Wypił alkohol i wyruszył w podróż samochodem, którą zakończył w polu po tym, jak uderzył w drzewo. Na szczęście skończyło się tylko na obrażeniach, a przecież było "o włos" od tragedii. Każdy pijany kierujący bowiem to śmiertelne zagrożenie dla innych uczestników ruchu drogowego.
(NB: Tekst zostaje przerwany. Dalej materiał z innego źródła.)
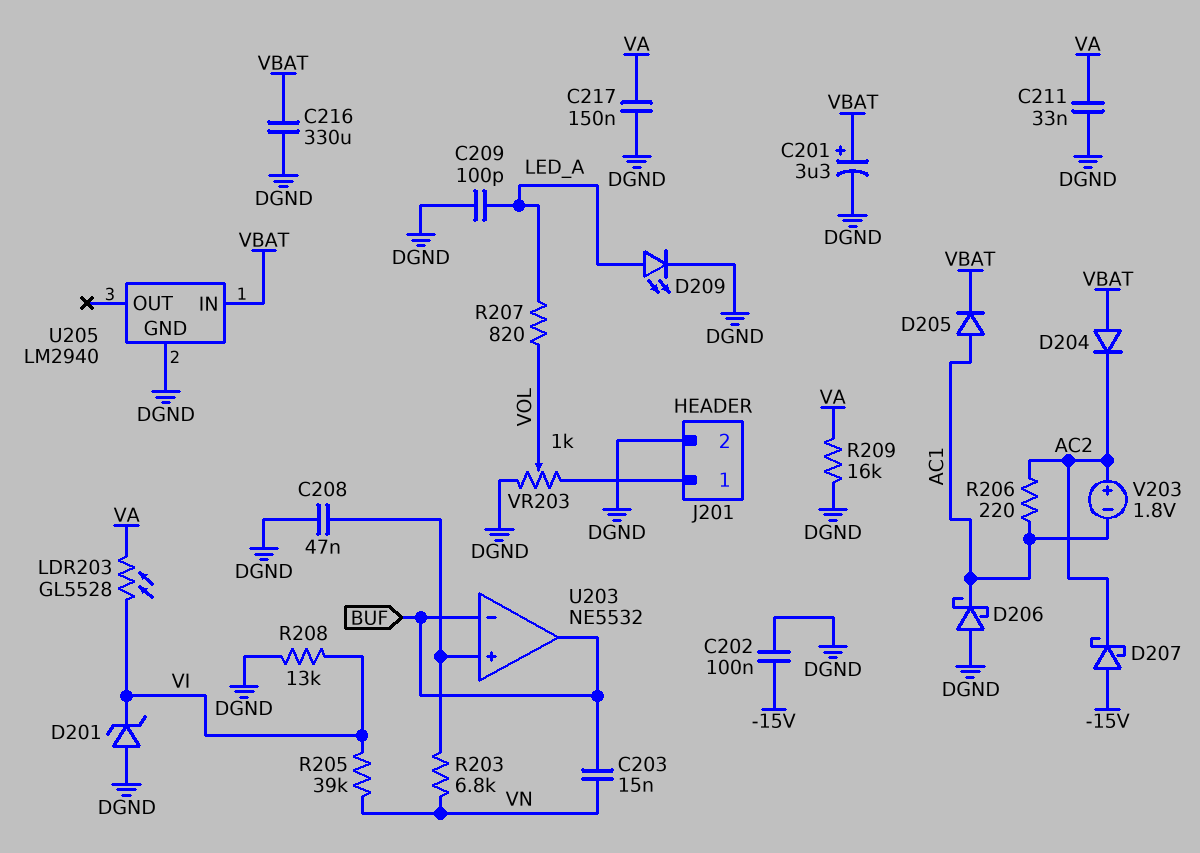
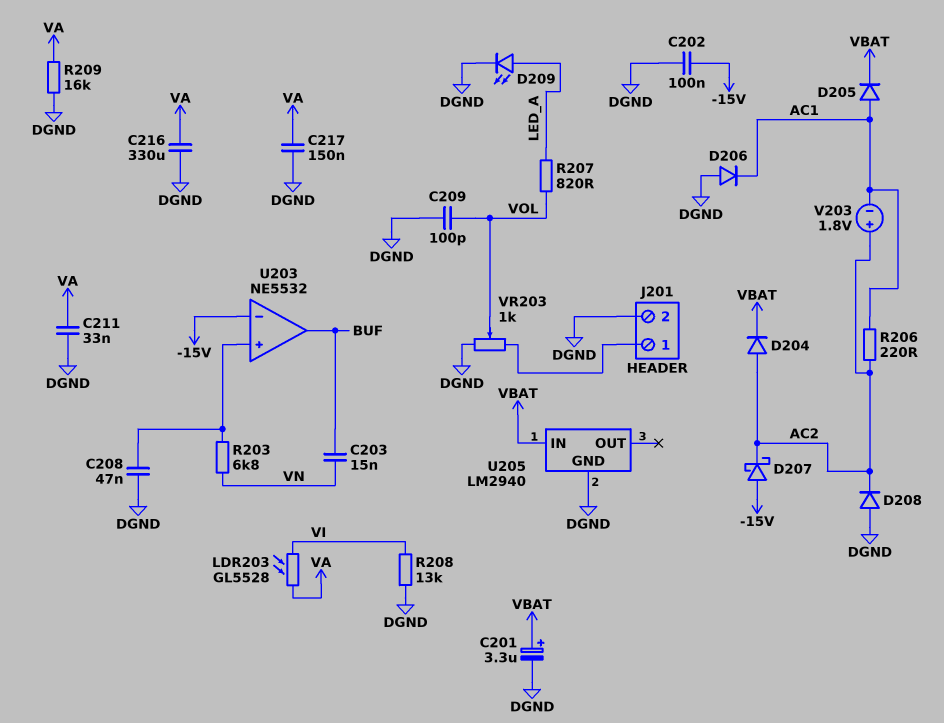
C209: 100pF (DGND, LED_A) -> 100pF (DGND, VOL)
C216: 330uF (DGND, VBAT) -> 330uF (DGND, VA)
D201: zener (A DGND, K VI) -> none
D204: diode (A VBAT, K AC2) -> diode (A AC2, K VBAT)
D206: schottky (A DGND, K AC1) -> diode (A DGND, K AC1)
D208: none -> diode (A DGND, K AC2)
R205: 39k (VI, VN) -> none
U203 pin in-: BUF -> -15V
Wczoraj (7.04) dyżurny grudziądzkiej komendy otrzymał zgłoszenie o tym, że do mieszkanki Świecia nad Osą przyszedł mężczyzna, który poinformował, że samochodem uderzył w drzewo. Miał on widoczne obrażenia, ale twierdził, że nie potrzebuje pomocy medycznej. Mimo tego kobieta zadzwoniła po pogotowie i przybyły na miejsce Zespół Ratownictwa Medycznego zabrał mężczyznę do szpitala. Tam też pojechali policjanci z Posterunku Policji w Grucie, natomiast na miejsce zdarzenia drogowego dyżurny wysłał funkcjonariuszy „drogówki”.
Mundurowi ustalili, że mężczyzna nie dostosował prędkości do warunków panujących na drodze, w skutek czego uderzył w drzewo, po czym wjechał na pole. Jak się okazało, 24-latek był pod wpływem alkoholu. Miał promil alkoholu w organizmie i nie posiadał uprawnień do kierowania.
Teraz za przestępstwo kierowania samochodem w stanie nietrzeźwości odpowie przed sądem.